Tonight, I'm doing a set that is based on a song by the Ramones, "Go Mental". There are two reasons for this. The first reason is that Joey Ramone died 5 years ago this past week, and the second is complicated but if you want to know ask me sometime and I'll tell you.

To get to the good parts:

if someone had yelled during my set "You Suck!" I would have had to agree, but if someone yelled "Whoo! that is wild" I would have had to agree. For all I know, someone may well have yelled, "You Suck!" (and, like I said, I would have agreed), people were kind of interested, but it was a Tuesday night casual 'respite during the week' gathering type of thing, not where you'd expeect people would be engrossed, which was lucky for me maybe because they were less inclined to yell 'you suck'.

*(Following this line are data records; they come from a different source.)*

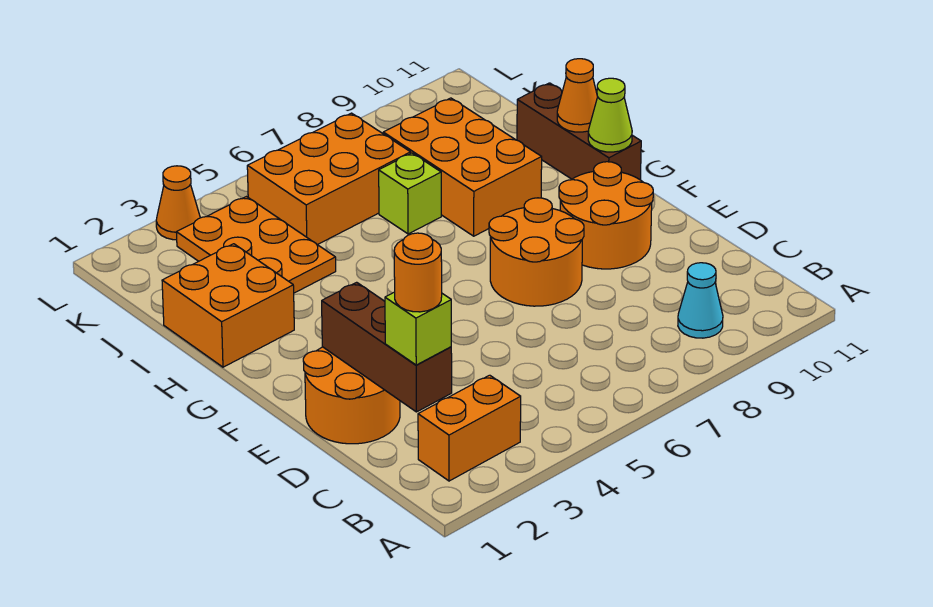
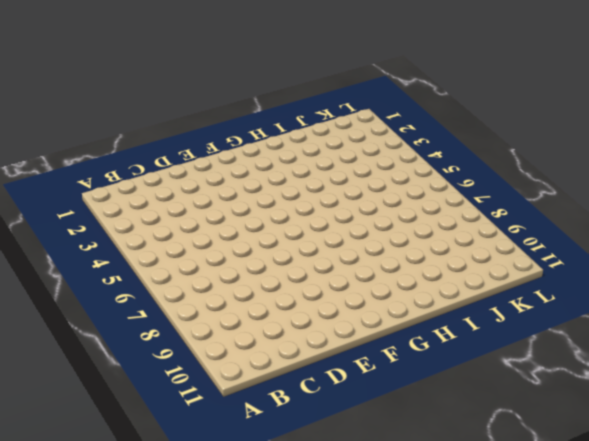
none -> orange brick B2:B3 level 1
none -> cyan cone B9 level 1
none -> orange round brick D1:E2 level 1

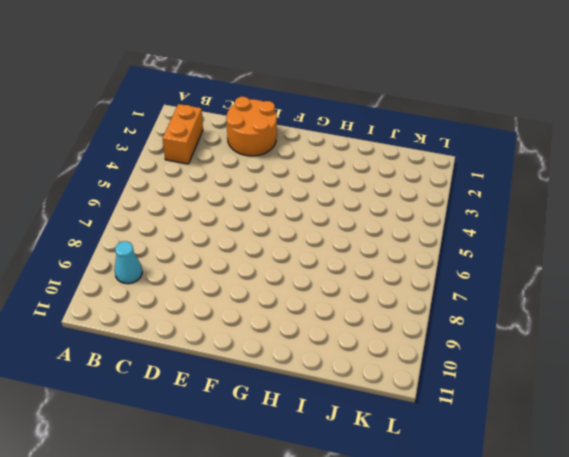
none -> orange round brick E7:F8 level 1
none -> orange round brick E9:F10 level 1
none -> brown brick G11:I11 level 1

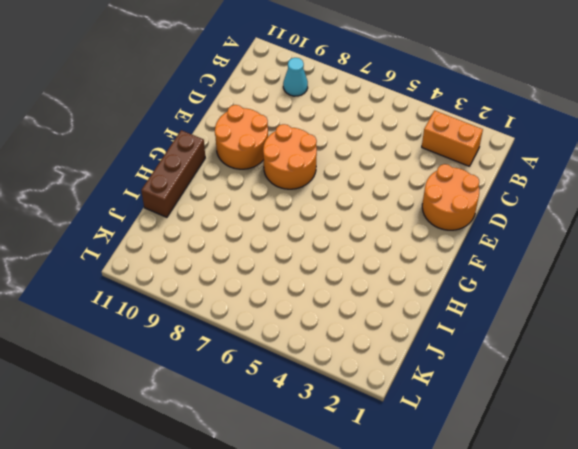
none -> orange brick H1:I2 level 1
none -> orange brick H8:J9 level 1
none -> orange plate I3:K4 level 1

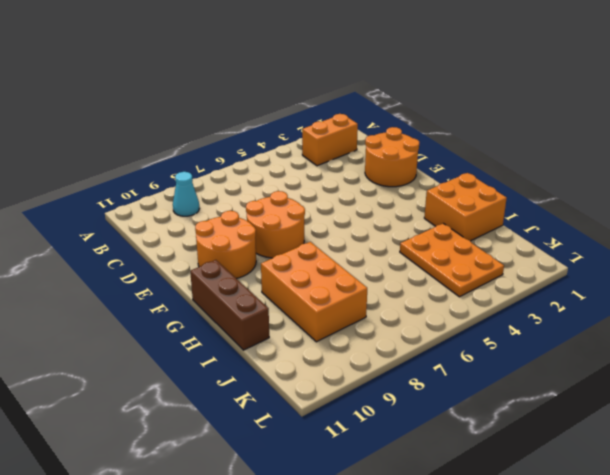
none -> lime brick I7 level 1
none -> orange brick J5:K7 level 1
none -> orange cone L3 level 1

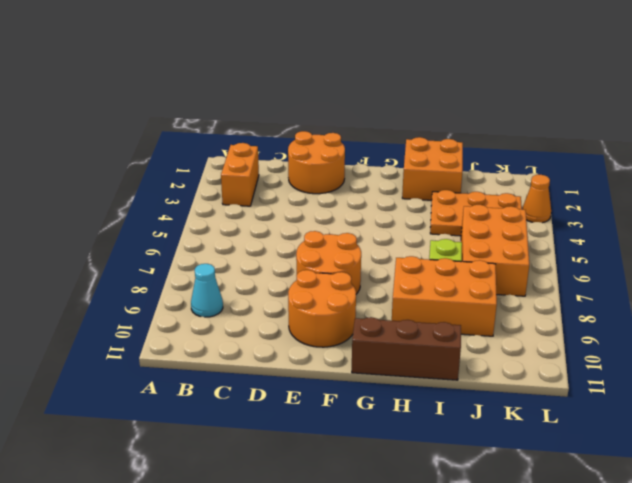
none -> brown brick C2:E2 level 2
none -> lime cone G11 level 2
none -> orange cone H11 level 2

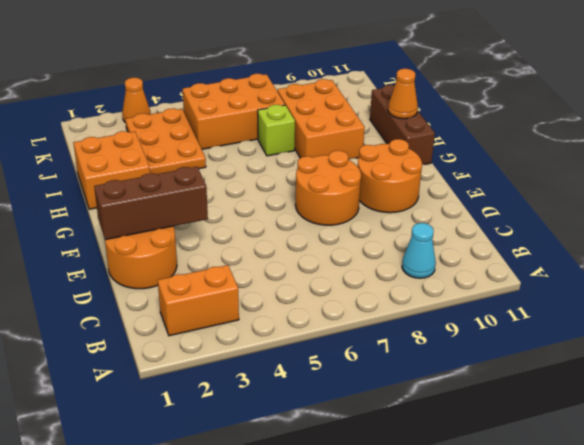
brown brick E1:E3 level 2 -> brown brick C2:E2 level 2
none -> lime cone G11 level 2
none -> lime brick C2 level 3
none -> orange round brick C2 level 4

There were stretches of repetitiveness in my set, like the bereft rows of boarded up houses. There were wild dives and swoops, like the concrete overpasses. There were belches and booms, like the mighty engines of industry. There were plaintive and confused vocals, like the heart of the child wandering through the surrounding urban wasteland.

Now, maybe if you were there, you would say "Bullshit", and I'd have to agree. But, you might say "wow, that is really the way it was" and I'd have to agree.

so I'm a little tired and whiny-musing but at least agreeable.

EVERYbody was good, IMHO they were exemplary of what they were aiming at. Cedric had a smoothly crafted and varied set. 302acid/DK caused an earthquake somewhere with the huge subrange he was laying out. Phatso Brown kicked out a polished set of hiphop/breakbeat. Pulsoc had a very intricate mix of themes and rhythms, impressive. Last of Us/Cory had a smooth set, clever clever cuts. Ross Lara had a very polished DJ set.

Once again, big, big PHAT value for $5.

Wait, had to go back to add/edit a couple of things:

Jando, opening it up and closing it out ad the "DJ" but, wait: this was all done "without a net", no turntables, no CDs, no MP3 player backup at the ready. Just steely eyed digital daredevils.

although, it is hard though to do late mid-week nights, every performance yields new opportunity.